BroDeal wrote:Despite whatever the UCI may or may not do, how will anyone stop a rider from having a hard time in the peloton? If the rest of the mafioso on wheels feel that a rider has betrayed them then that rider will have a hard time. It will be a poisoned work environment that can only be changed if a signficant percentage of the riders are clean.


That is a big problem; it's the same in govt. bureaucracies.

People like George Stigler have argued that regulatory agencies (qua the UCI) become captured by the industries they regulate. The agencies can harm consumers (qua fans) and oddly give monopoly powers to producers (teams, i.e. the power to exclude riders who are caught and then talk).

Problem may be what's called "moral hazard": the more riders talk and come clean, the worse the UCI's image problem (a monopoly regulatory agency), because its testing will look inadequate and cycling look like the pits (re McQuaid's on Boonen's coke use supposedly harming the "image" of cycling, LOL).:D Look how fast he tried to shut Kohl up. So it's prob. not in UCI's interests to really clean up the problem, just to manage it at a low level.
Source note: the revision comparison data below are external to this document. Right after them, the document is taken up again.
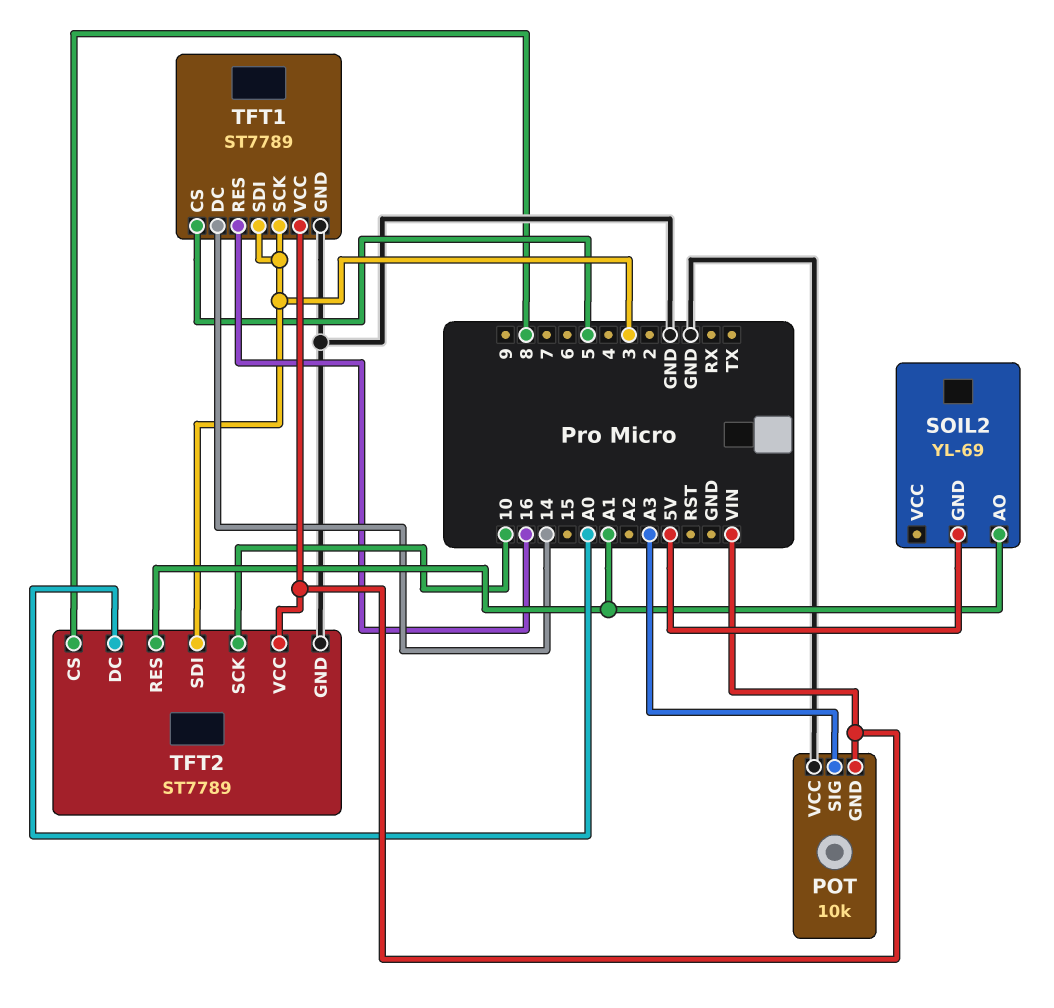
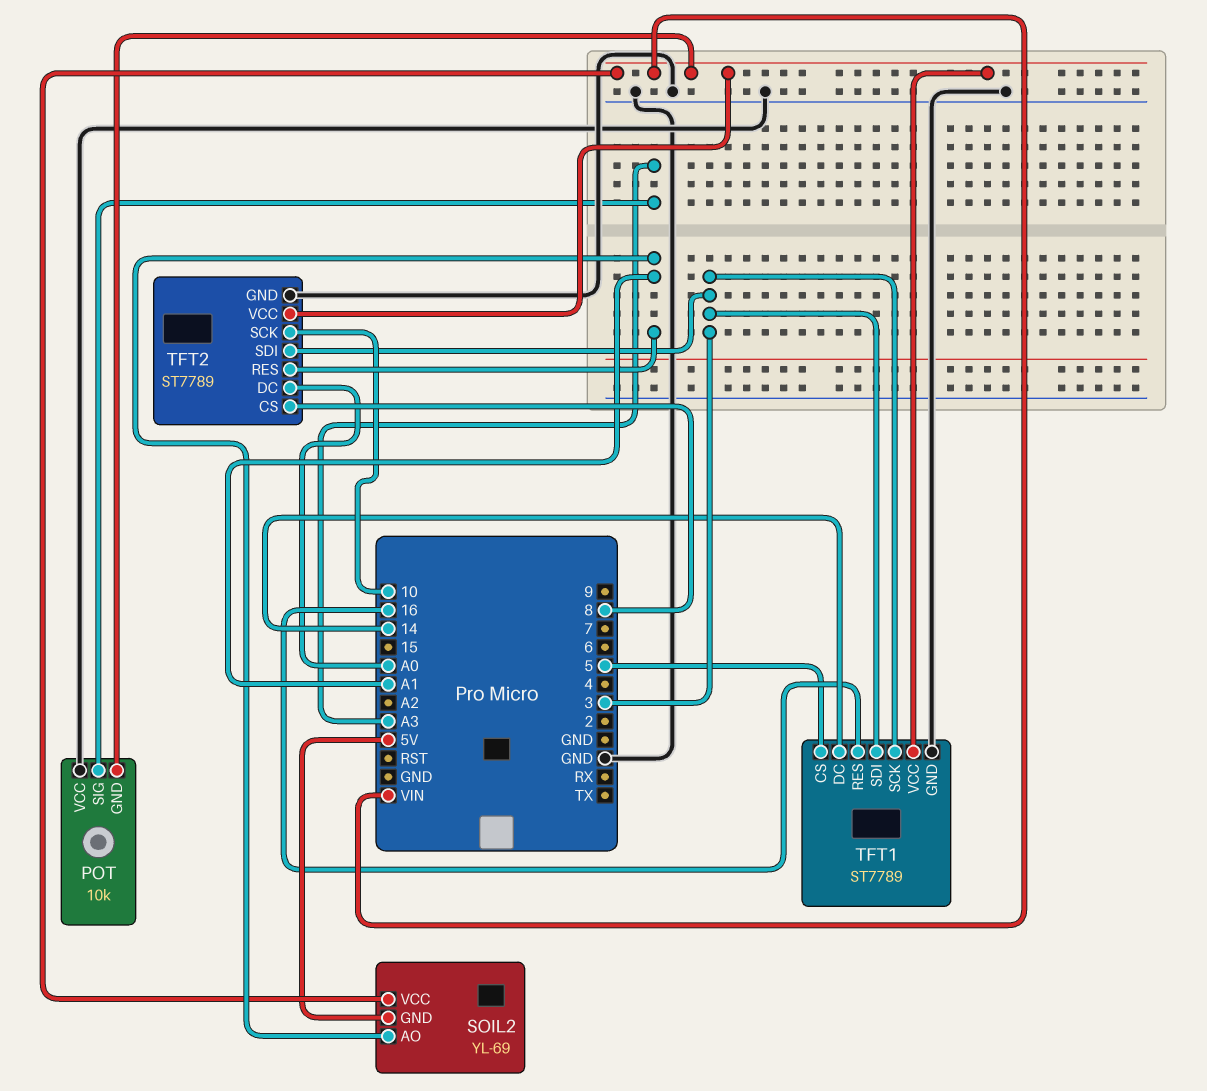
SOIL2 pin VCC: none -> VIN

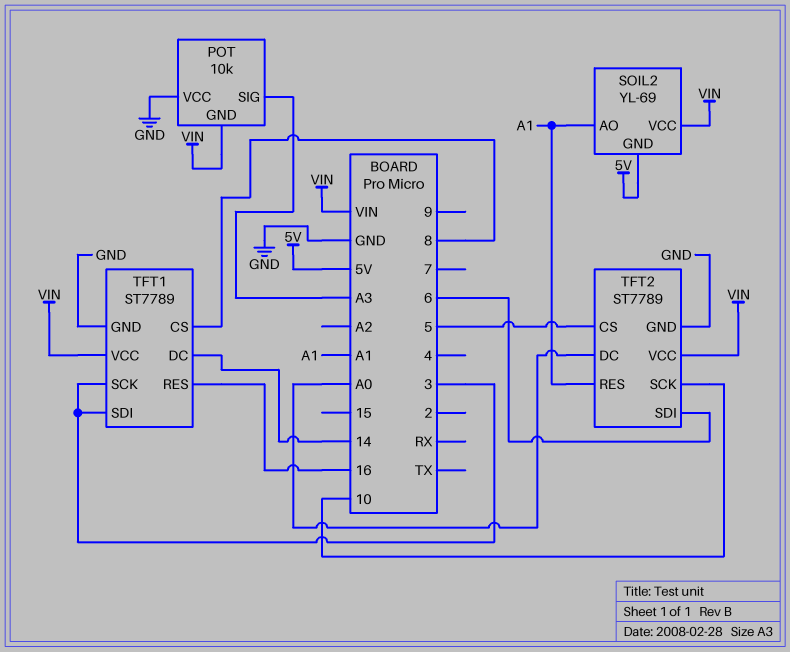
TFT1 pin CS: 5 -> 8
TFT2 pin CS: 8 -> 5
TFT2 pin SDI: 3 -> 6

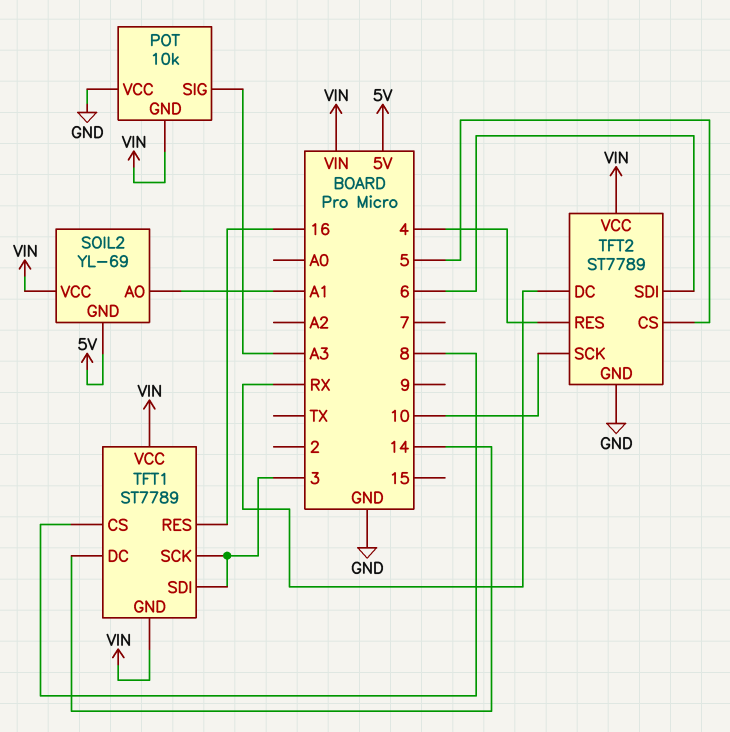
TFT1 pin GND: GND -> VIN
TFT2 pin DC: A0 -> RX
TFT2 pin RES: A1 -> 4

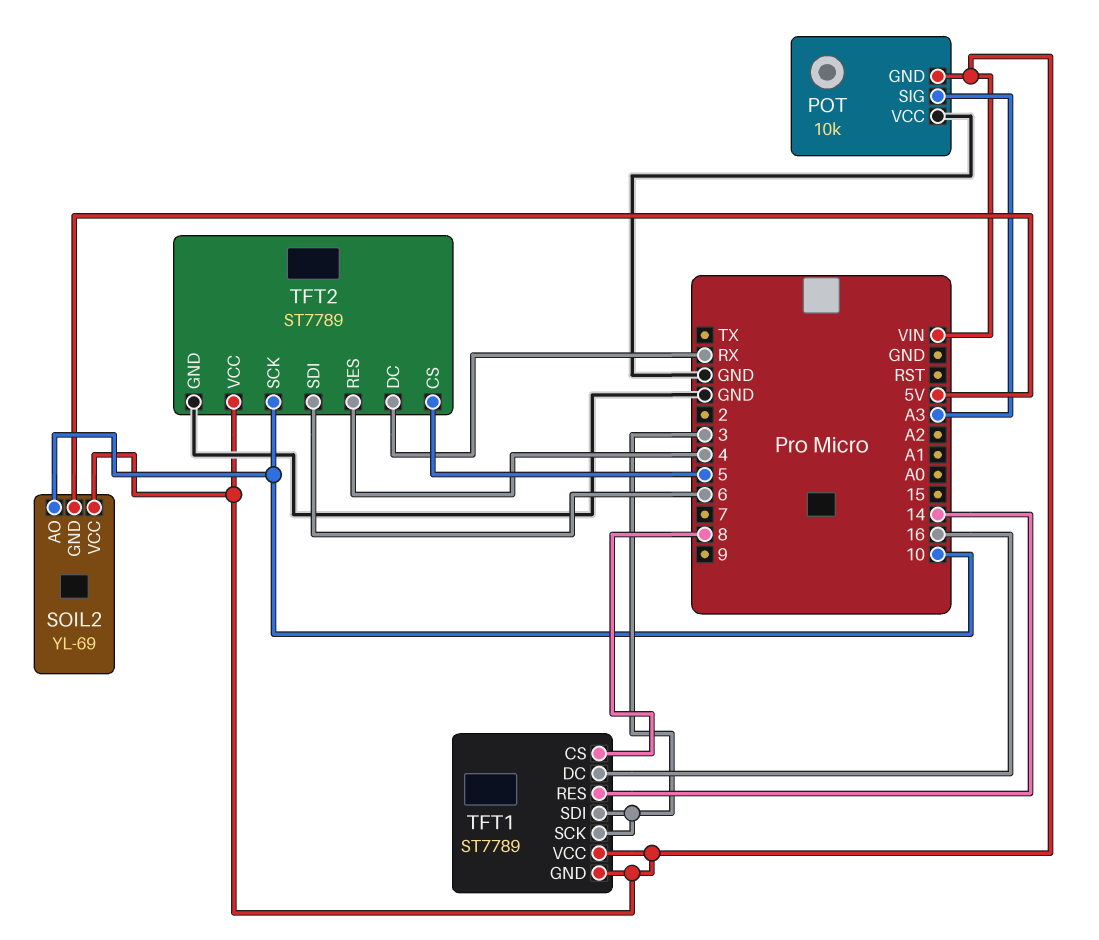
SOIL2 pin AO: A1 -> 10
TFT1 pin DC: 14 -> 16
TFT1 pin RES: 16 -> 14

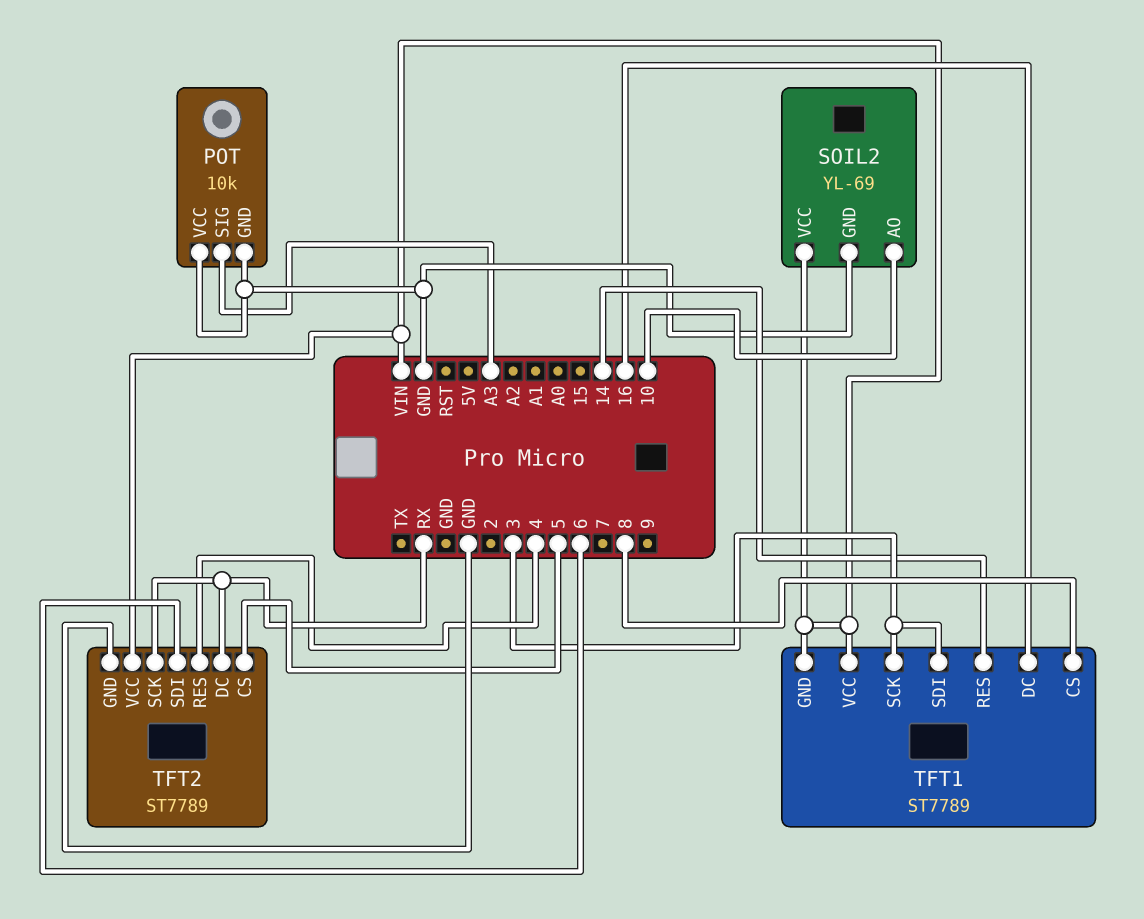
POT pin GND: VIN -> GND
SOIL2 pin GND: 5V -> GND
TFT2 pin SCK: 10 -> RX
But there must be a way of rewarding those who talk. A punitive regime never works with illegal drugs (like coke) or even in counter-insurgency, where you need the "locals" to talk. The latter only works when the locals feel safe, that they can cooperate with authorities vs. insurgents (qua the dope mafia). Drug testers/auths. should read the manuals on counter-insurgency and how the U.S. turned their "problem" around in Iraq (Petraeus and his new U.S. counter-insurgency manual for the U.S. army). It's a similar sort of problem: making the locals feel safe and getting them to talk and assume responsibility.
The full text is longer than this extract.